### **Combine plots of rewards and lengths in envs**

In [1]:
import pathlib
from pathlib import Path
import matplotlib.pyplot as plt
import numpy as np

plt.style.use('../sac/utils/custom.mplstyle')

def moving_average(curve, window):
    curve = np.asarray(curve, dtype=float)
    if curve.size == 0:
        return curve
    if not window or window <= 1:
        return curve
    window = min(int(window), len(curve))
    if window <= 1:
        return curve
    # Use convolution but normalize by the actual number of contributing samples
    # at the edges so the mean at the ends matches the true average of available samples.
    kernel = np.ones(window, dtype=float)
    numerator = np.convolve(curve, kernel, mode='same')
    counts = np.convolve(np.ones_like(curve, dtype=float), kernel, mode='same')
    return numerator / counts


def plot_with_moving_average(curve, label=None, window=None):
    x = np.arange(len(curve))
    (raw_line,) = plt.plot(x, curve, alpha=0.5, label='_nolegend_')
    if window and window > 1:
        color = raw_line.get_color()
        ma_curve = moving_average(curve, window)
        plt.plot(x, ma_curve, label=label, color=color, linestyle='-')


def make_and_save_graph2(
        number_of_curves: int,
        data: list,
        xlabel: str,
        ylabel: str,
        filename: str,
        run_dir: Path,
        legend: list[str] = None,
        moving_average_window: int | None = None,
        legend_position = 'best',
        legend_fontsize = 12
    ) -> None:
    # plt.figure(figsize=(8, 4))
    for i in range(number_of_curves):
        series = np.asarray(data[i])
        label = legend[i] if legend and i < len(legend) else None
        if moving_average_window and moving_average_window > 1:
            plot_with_moving_average(series, label, moving_average_window)
        else:
            x = np.arange(len(series))
            plt.plot(x, series, label=label)
    plt.xlabel(xlabel)
    plt.ylabel(ylabel)
    # rely on plotted line labels (we set them appropriately in plot functions)
    plt.legend(loc=legend_position, fontsize=legend_fontsize)
    # plt.tight_layout()
    graph_path = Path(run_dir) / filename
    plt.savefig(graph_path)
    plt.close()

## **OneDPointMassReachEnv, QuadraticActionRewardEnv**

In [10]:
# Load our SAC and SB3_SAC rewards and lengths
import sys
sys.path.append('..')
from sac.utils.logger_utils import *

oneDPoint = "runs/OneDPointMassReachEnv/SAC/sac-point-mass-reach-2025_11_29-18_58_28"
oneDPoint_rewards = load_rewards(oneDPoint)
oneDPoint_lengths = load_lengths(oneDPoint)

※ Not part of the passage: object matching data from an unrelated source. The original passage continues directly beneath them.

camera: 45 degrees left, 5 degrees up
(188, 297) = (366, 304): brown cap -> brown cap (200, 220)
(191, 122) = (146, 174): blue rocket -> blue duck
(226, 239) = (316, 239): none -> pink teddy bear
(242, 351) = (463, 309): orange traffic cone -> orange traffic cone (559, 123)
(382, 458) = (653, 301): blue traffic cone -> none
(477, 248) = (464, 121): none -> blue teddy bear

# Quadratic = 'runs/QuadraticActionRewardEnv/SAC/sac-quadratic-action-2025_11_30-00_09_34'

# Quadratic_rewards = load_rewards(Quadratic)
# Quadratic_lengths = load_lengths(Quadratic)


rewards = [oneDPoint_rewards]
make_and_save_graph2(1, rewards, "Episode", "Reward", "OneDPoint_rewards.pdf", oneDPoint, ["OneDPointMassReachEnv"], moving_average_window=50)

lengths = [oneDPoint_lengths]
# make_and_save_graph2(1, lengths, "Episode", "Length", "OneDPoint_lengths.pdf", oneDPoint, ["OneDPointMassReachEnv"], moving_average_window=50)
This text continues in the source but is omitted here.